Looking at so many people at once, in boxes is also a bit funny.
Choosing “speaker view” can help give others our undivided attention, well as good attention as you can give at home, to the speaker.
Is zoom here to stay?
In the wake of the Covid-19 pandemic virtual teamwork is now a reality for many businesses.
Small businesses, large corporations, and startups are all influenced by zoom.
Zoom is the answer for many people, conveniently able to close the cameras while they hold their baby or care for the sickly mom.
On the other hand, desperately wanting to be in an office to stop hearing the sounds of kids yelling while working.
As the world seems to be opening up again and vaccines are spreading. Will Zoom remain?
It can certainly help when having cross-border meetings.
However, more forced meetings are not the answer.
People are tired of verbal cues. Tired of seeing a person without feeling their aura.
A robotic conversation wasting time. Since half the time people on the other side can’t listen.
Yes, let’s talk less Zoom.
Ask your team what works for them. Is zoom draining them? If it is, maybe shorten the sessions.
More importantly, virtual team-building activities are needed to build team morale.
But team building activities need to be viewed as positive. Not a waste of time.
- Let team building and meetings that are non-project related be optional. That way, the people who are there want to build connections.
- Use Email and phone calls when possible. Focus on projects vs. meetings. Look, most people can Whatsapp each other or Email each other the information they need.
Better yet, let people pick their days to play team-building games.
A smaller team or group can easily maintain flexible schedules that take into consideration different time zones- inclusive of worker’s needs.
Less is more.
If remote work is here for the long run, then virtual teamwork needs to be addressed by HR specialists.
- Virtual simulation- Let group members take practice tests together, at the same time. Teamwork like any other skill needs training.

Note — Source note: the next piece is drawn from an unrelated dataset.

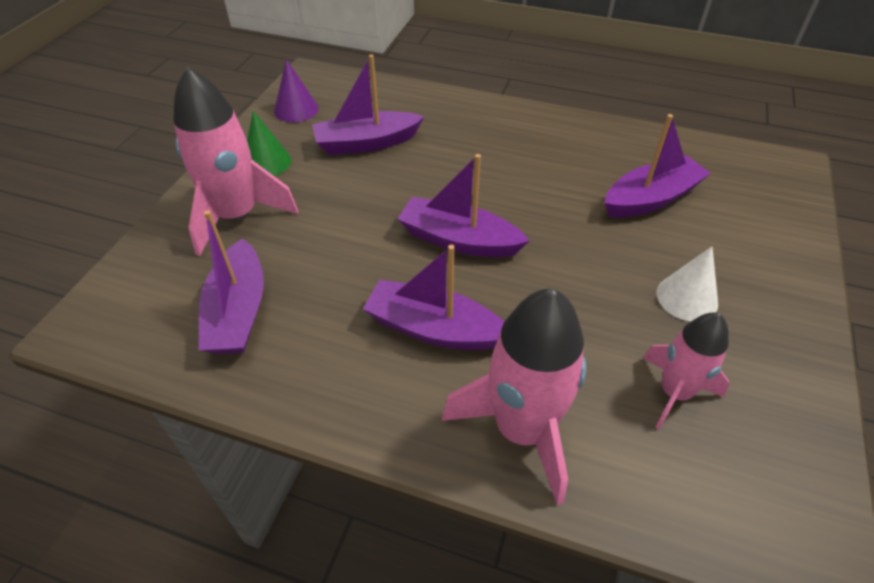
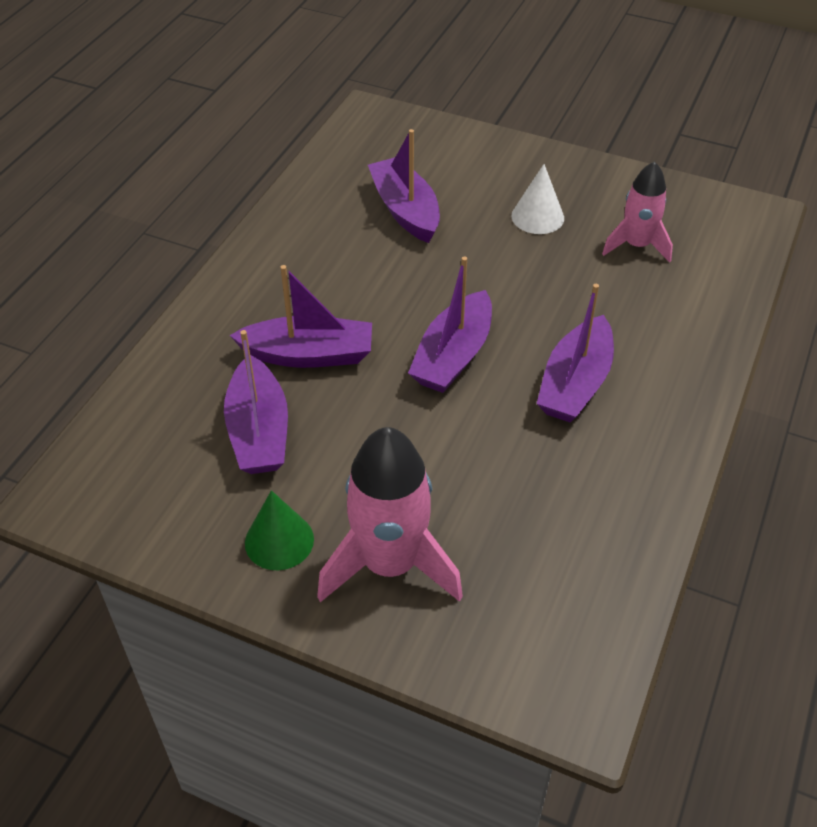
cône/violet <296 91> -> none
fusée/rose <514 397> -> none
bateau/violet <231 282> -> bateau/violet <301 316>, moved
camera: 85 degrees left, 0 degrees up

Problem-solving through simulation practices can help lower stress related to skill management.
- Common goals- A sense of teambuilding needs common values/goals alongside motivation, leadership, and accountability.
- Rewards– Now, that makes matters interesting. Lure people away from their distractions. Rewards are bait.
Defining teams for success. Getting teamwork done online.
Teamwork is about more than clicks. More than who raises their hand first.
No, a solo-builder who leads the pack is not a leader at all. Monopolization does not work.
A team leader does not leave a man or woman behind. Thus, let’s keep teams small for everyone to be heard.
Virtual teams cover different cultures, time zones, and geo-locations. Also, change. So much change.
Hence, training needs to be provided for learning technology. Virtual teamwork draws on collective/shared mental models.
Technology-assisted exchanges may incorporate team shadowing to exchange knowledge.
Mitigate the need to debrief workers, by dividing tasks according to skills.
Conclusion: More teamwork in person 🤞
In conclusion, employers need to address the changing norms in the workplace. Think digital.
What can businesses and schools do about workplace fatigue?
Use zoom less. Stop making unnecessary meetings. Use Zoom and all its technological advances only when needed.
I started this post by asking, is teambuilding is possible online?
This year proved that friendships and relationships can be built and maintained online.
However, we might not have to do this for much longer. Slowly, but surely things are opening up again.
We won’t take for granted sipping coffee with colleagues in meeting rooms again.
Hopefully, this article will be irrelevant in a month.
For now, too much technology has gotten to my brain, even making me wonder if my laptop has feelings.
Do you sigh every time you hear let’s have a zoom meeting?